L’aspetto messo in luce e che ripercorre quasi interamente le pagine del libro è l’impossibilità per gli artisti «MANA» di vedere riconosciuta la propria arte.
Decolonizzare l’arte prevede infatti l’adozione di codici e di strutture che non si identificano con i canoni dell’eccellenza artistica previsti dal culturalismo occidentale, il cui monopolio si esercita anche nello stabilire i parametri estetici di ogni qualsivoglia forma artistica.
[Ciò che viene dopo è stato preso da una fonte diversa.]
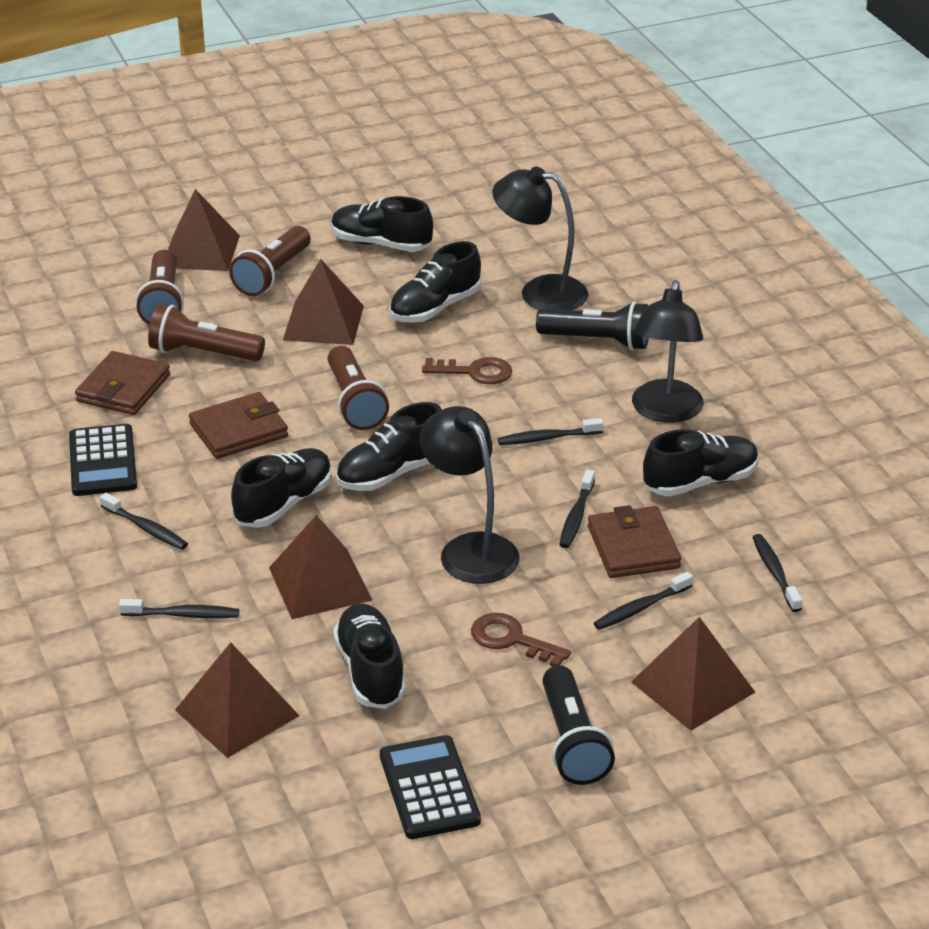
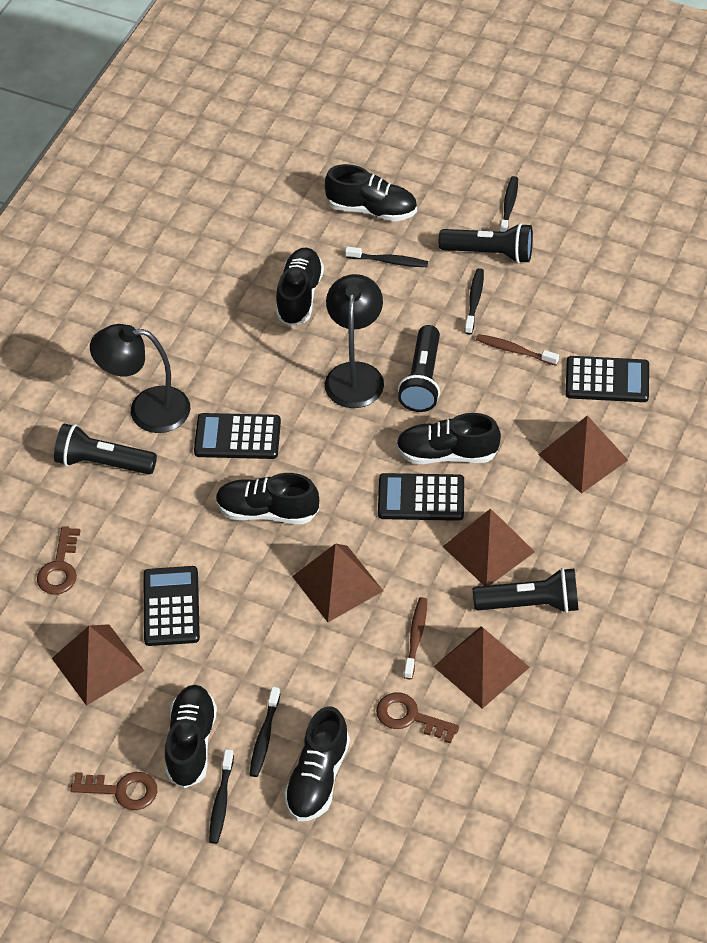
black calculator: 2 -> 4
black flashlight: 2 -> 4
black lamp: 3 -> 2
black toothbrush: 6 -> 5
brown flashlight: 4 -> 0
brown key: 2 -> 3
brown toothbrush: 0 -> 2
brown wallet: 3 -> 0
Decolonizzare l’arte significa aderire a dei paradigmi differenti, significa proporre nuovi modelli, nuovi modi di pensare l’arte e l’espressione artistica. Significa anche trovare nuovi modi di vivere lo spazio – come suggerisce la regista Eva Doumbia –, il rapporto tra palcoscenico e platea e quindi il rapporto tra attore e pubblico: «Il rapporto frontale mi sta stretto, lo trovo gerarchizzante: ci sono delle persone che parlano, che sanno, altre che ascoltano. Nei quartieri popolari e nell’Africa subsariana, le persone rispondono agli attori, e questi salutano i loro amici spettatori quando arrivano in ritardo. […] Ci si siede in cerchio, dispositivo che permette una circolazione più democratica. […] Ho capito che la scenografia frontale è legata ad una cultura della dominazione e ad una concezione elitaria dell’arte» (p.33).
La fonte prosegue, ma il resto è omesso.